Recommended next 30 / 90 / 180-day auth roadmap

Next 30 days — stop the bleeding (the 🔴s)

  • R1: mTLS + service token on all API↔ledger / API↔gateway gRPC; remove every createInsecure(); ledger authorizes callers.
  • R3/R4: rate limiting + lockout on /api/auth/* at the Express/edge layer; basic WAF + observability on the auth subtree.
  • R2 (start): wire the TOTP plugin; make MFA mandatory for platform admins.
  • Abstraction (start): create packages/shared/identity ports; route SessionMiddleware through the IdentityProvider adapter; add the ESLint boundary (only *.adapter.ts imports better-auth).
  • Decision record: write an ADR-014 "Identity foundation: Better Auth, isolated, with scale-up migration triggers."

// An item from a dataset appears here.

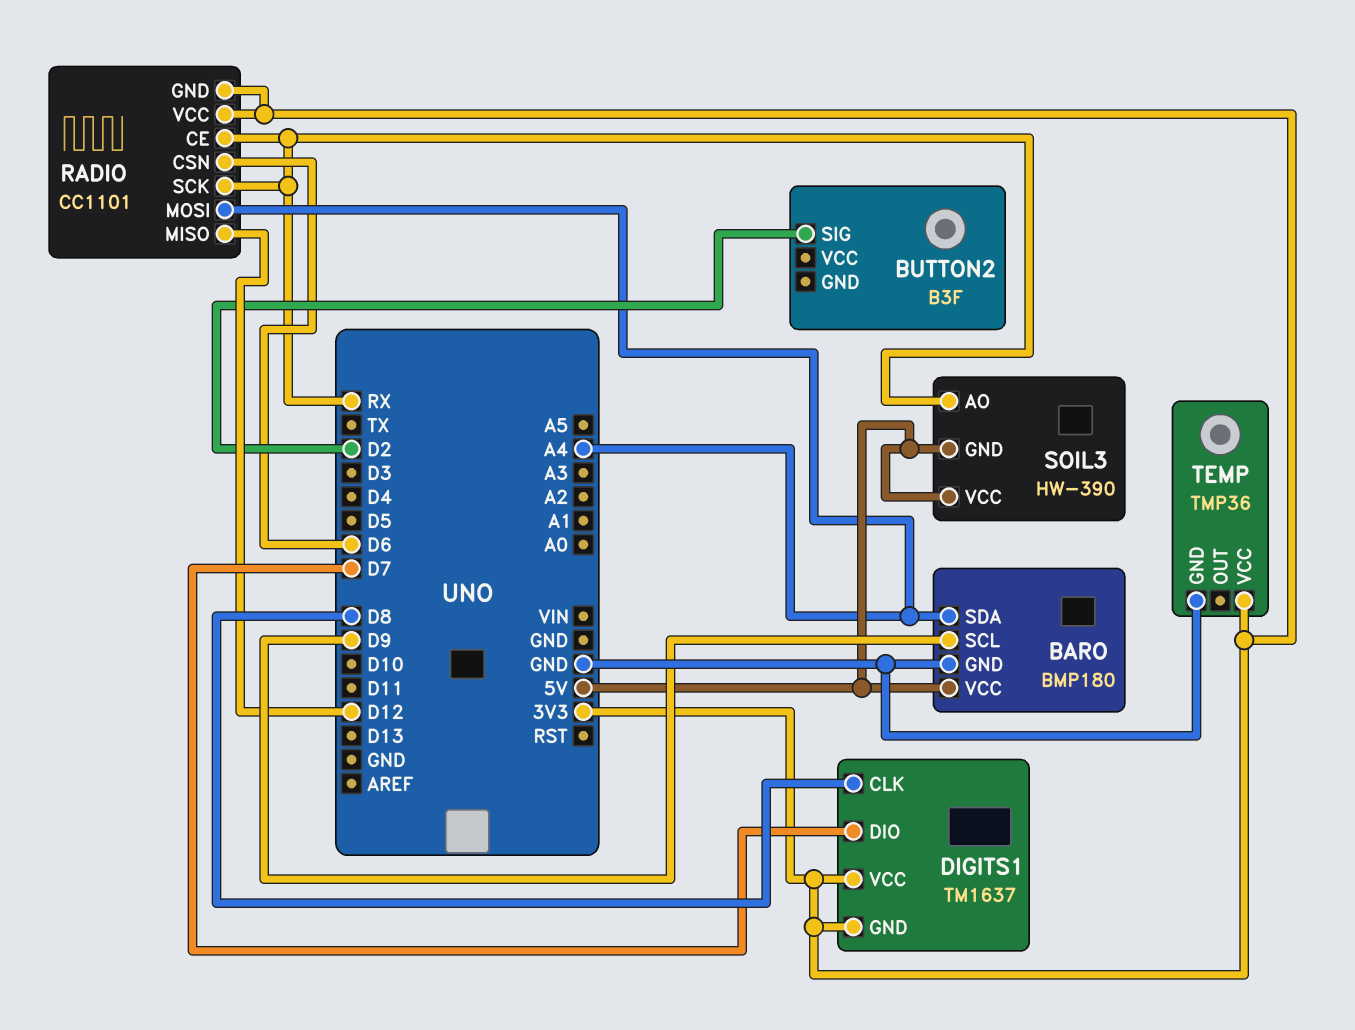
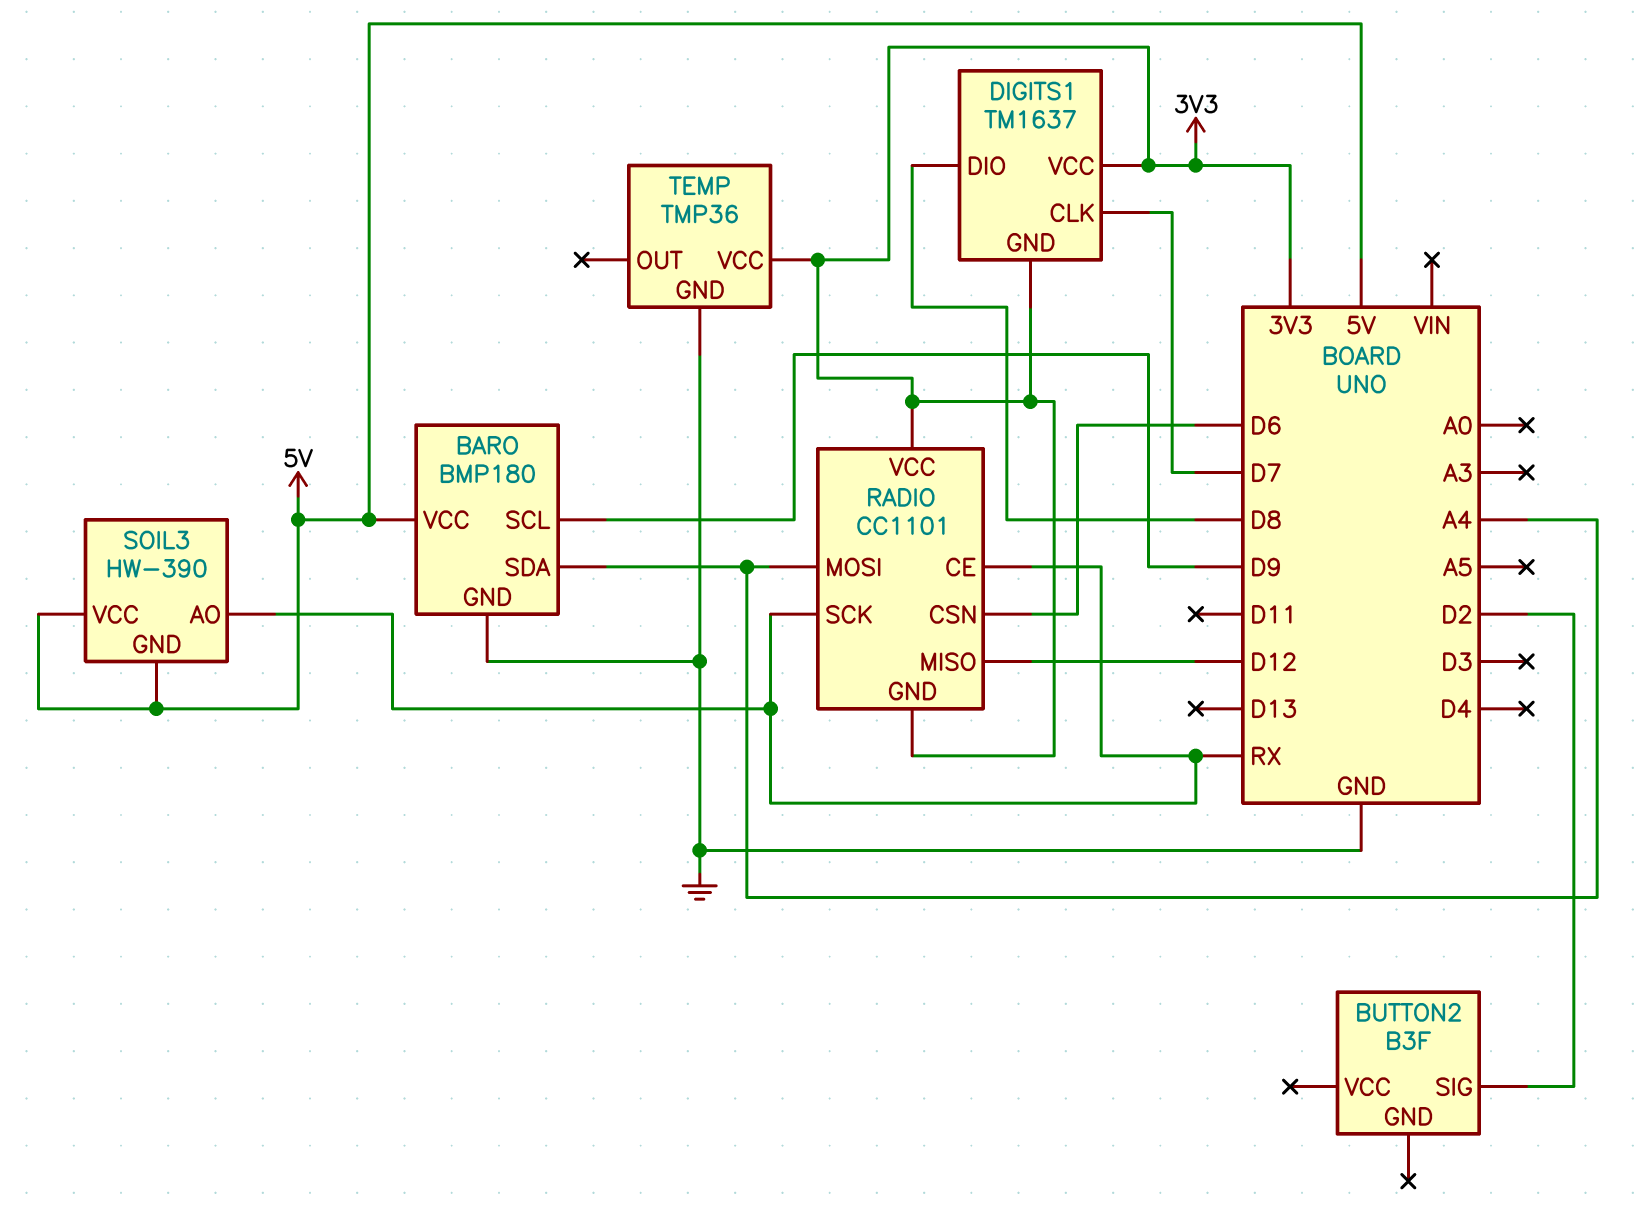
DIGITS1 pin CLK: D8 -> D7
DIGITS1 pin DIO: D7 -> D8

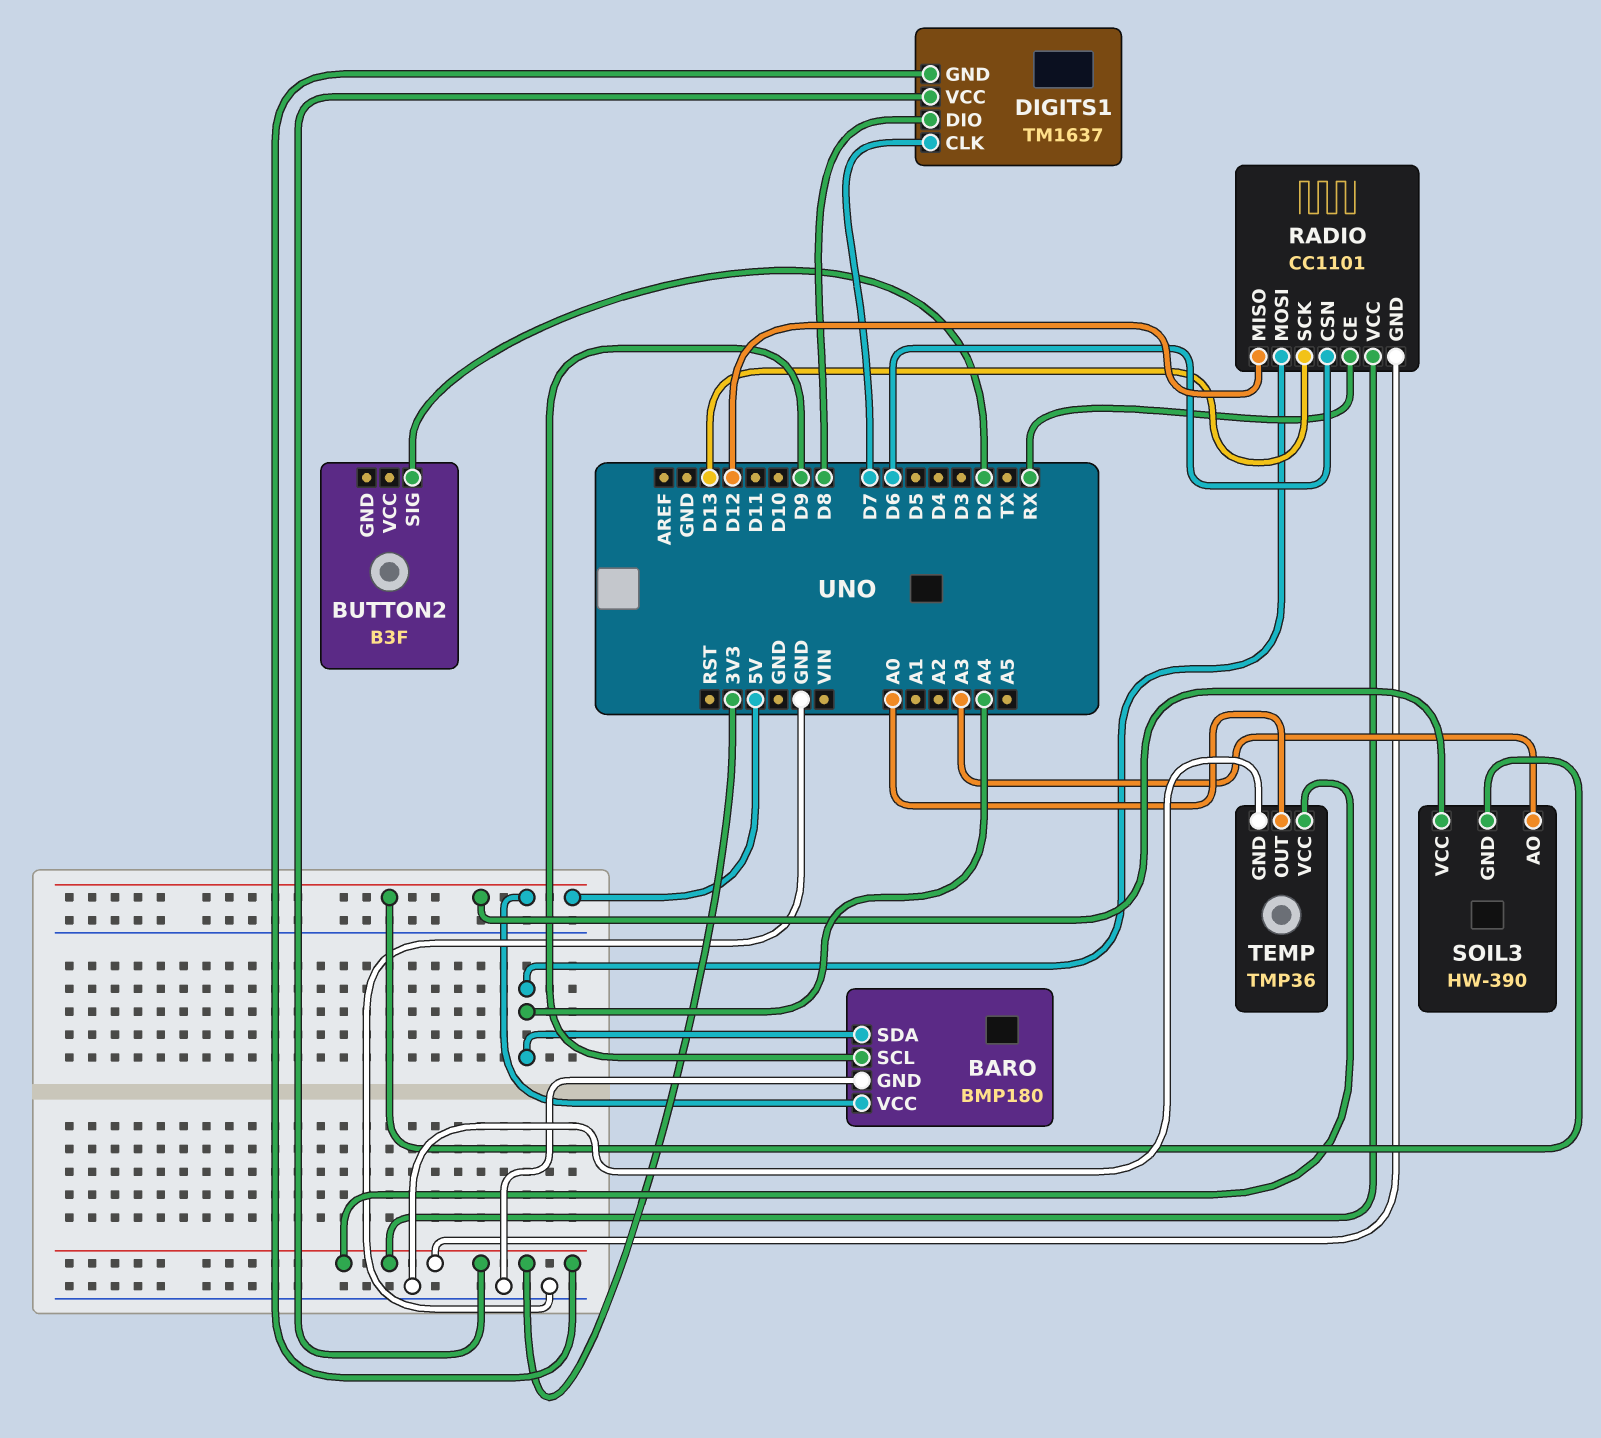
RADIO pin SCK: RX -> D13
SOIL3 pin AO: RX -> A3
TEMP pin OUT: none -> A0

Next 90 days — production-grade controls

  • R2 (finish): replace unconditional platform-admin bypass with scoped, time-boxed, dual-controlled grants; design + ship impersonation with explicit start/end audit.
  • R5: real SMS provider behind SmsSender + OTP rate limiting; prod alert if LoggingSmsSender is active.
  • R6: append-only hash-chained AuthEvent log via AuthEventSink (LOGIN, MFA, ROLE_GRANT, ADMIN_ACTION, IMPERSONATION…).
  • R7: webhook nonce store (single-use within skew window).
  • R8: step-up MFA for high-risk money actions.
  • R10/R12: test/lint guardrail asserting every money route has RBAC + middleware coverage; reconsider default-applied middleware.
  • R11/R15/R17: collapse dual role model; strengthen password policy (breach check); delete legacy shared/auth/auth.ts.
  • Secrets: move BETTER_AUTH_SECRET, signing keys, partner keys to Vault/KMS with rotation runbooks.

Next 180 days — scale & enterprise readiness

  • R9: Redis session cache behind the IdentityProvider adapter.
  • R14: evaluate multi-region session strategy; confirm whether a scale-up trigger has fired.
  • ABAC: introduce policy-as-code (OPA/Cedar or Ory Keto) behind AuthorizationService; implement maker/checker separation-of-duties for payroll disbursement, loan disbursement, and ledger adjustments.
  • Realms: formalize the 4-realm model; prepare enterprise-employer SSO (OIDC/SAML) + SCIM via WorkOS/Auth0 adapter.
  • Device trust + passkeys roadmap for admins (phishing-resistant MFA).
  • Migration readiness review: if a trigger fired, execute Track 2 Phase 1–2 (shadow IDP + lazy credential migration). If not, document the deferral and re-evaluate quarterly.

Cadence note: re-run this review at each gate (post-pilot, pre-scale, pre-enterprise-employer). The triggers in LONG_TERM_IAM §4 are the decision criteria — let events, not calendars, drive the A→D move.